The clinical course of disease progression in leprosy depends on the individual immune system (Alves et al. 2019). Genetic predisposition has been implicated to play a role in both disease susceptibility and host immune responses (Shankarkumar et al. 2003). The use of high-affinity HLA-binding linear epitopes in the construction of rMLP15 may aid in detecting both MB and PB leprosy patients. Available commercial tests like PGL-I or LID-1 protein-based tests can detect MB patients with high bacillary loads, but fail to detect PB leprosy patients, delegating them to a supportive test for treatment direction but not useful to detect early stages of the disease (Spencer et al. 2011; Geluk et al. 2011; van Hooij et al. 2017; Duthie et al. 2007; Leturiondo et al. 2019). PB leprosy, unlike MB leprosy, displays a dominant cellular phenotype with restricted anti-M. leprae antibody production. Our results show that rMLP15 was able to demonstrate seroreactivity in both PB and MB patients without significant differences in the levels of IgG antibodies between them.

rMLP15 demonstrated a higher detection rate of 79.17% (19 of 24) than by the NDO-LID® test (62.8%, Orange Life, Rio de Janeiro, Brazil) (Frade et al. 2017). The detection rates among available commercial tests vary widely depending on patient populations, as well as disease spectrum, with lower rates in PB leprosy patients (van Hooij et al. 2017). The detection rates found in a study that used proteins like NDO-LID-1 and PGL-1 were 34% and 32% in PB patients versus 73.6% and 81% in MB individuals, respectively (Leturiondo et al. 2019). Although this test was able to exhibit better detection capabilities than standard tests using PGL-I and LID-I, monitoring of individuals in the early stages of the disease and/or PB patients remains a challenge (Frade et al. 2017).

This is the first study, to the best of our knowledge, describing enhanced serological detection rates for PB patient cases. rMLP15 detected 85.71% (12 of 14) PB patients and 70% (7 of 10) of MB patients, both with a specificity of 92.86% (Fig. 4). Additionally, the false positive rate with rMLP15 was 7.14% (1 of 14), which is lower than that reported in the PGL-I based tests (> 10%) (Alban et al. 2014). Although reported from a limited number of samples, these results encourage us to propose this peptide as a potential tool for early detection of leprosy, especially in cases with undetectable bacterial loads and few clinical signs, like in the PB patients and household contacts, that have a 4 to 9 times greater risk of developing leprosy than the general population (van Beers et al. 1999). Early detection is important not only to facilitate diagnosis and classification but also for decision-making regarding the candidates for prophylactic interventions, a key strategy for disrupting the transmission of disease (van Hooij et al. 2019).
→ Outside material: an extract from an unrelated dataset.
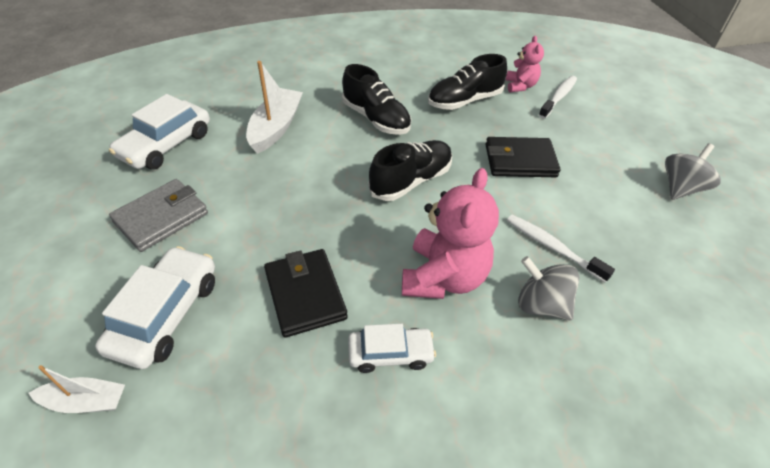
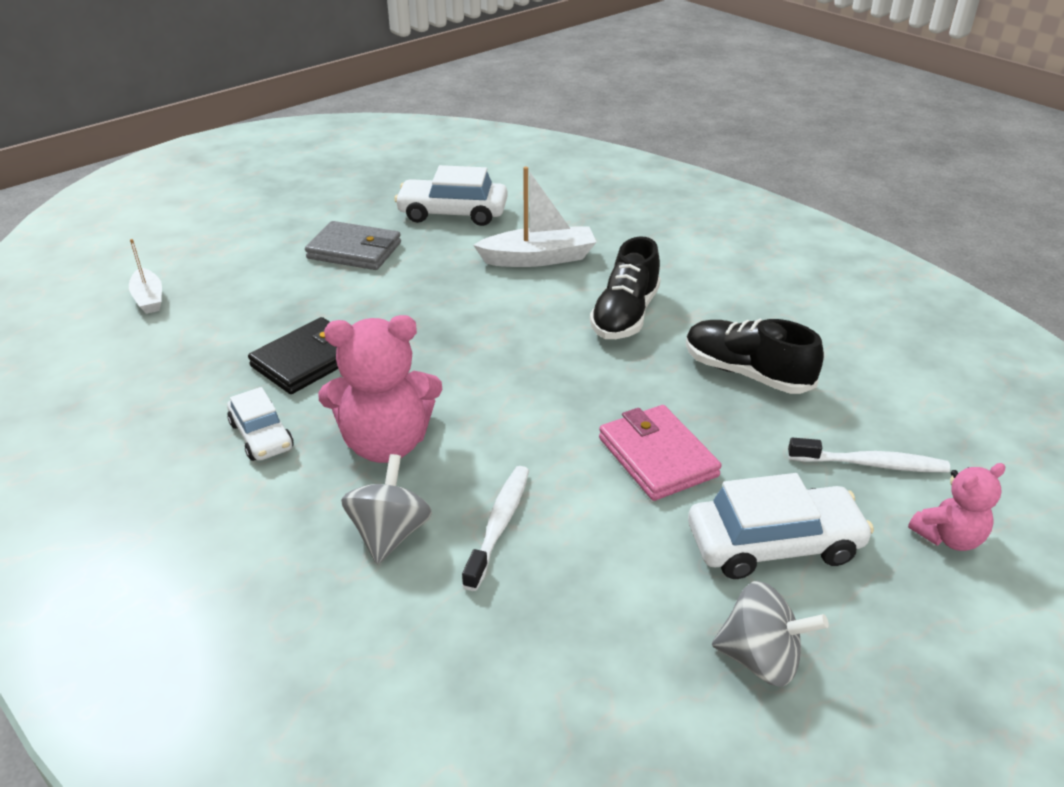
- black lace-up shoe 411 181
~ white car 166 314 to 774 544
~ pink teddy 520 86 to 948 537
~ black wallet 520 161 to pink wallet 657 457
The detection approach followed in this study shows that rMLP15 is able to diagnose cases of leprosy with high sensitivity and specificity multibacillary and paucibacillary patients. Our results put forward rMLP15 as a potential tool for leprosy diagnosis and the availability of such recombinant polypeptides could simplify future diagnostic test development. Further studies are needed to better characterize rMLP15 including testing with patient samples from different endemic regions, as well as in sera collected from individuals coming in contact with these patients and evaluate their ability to induce cellular responses.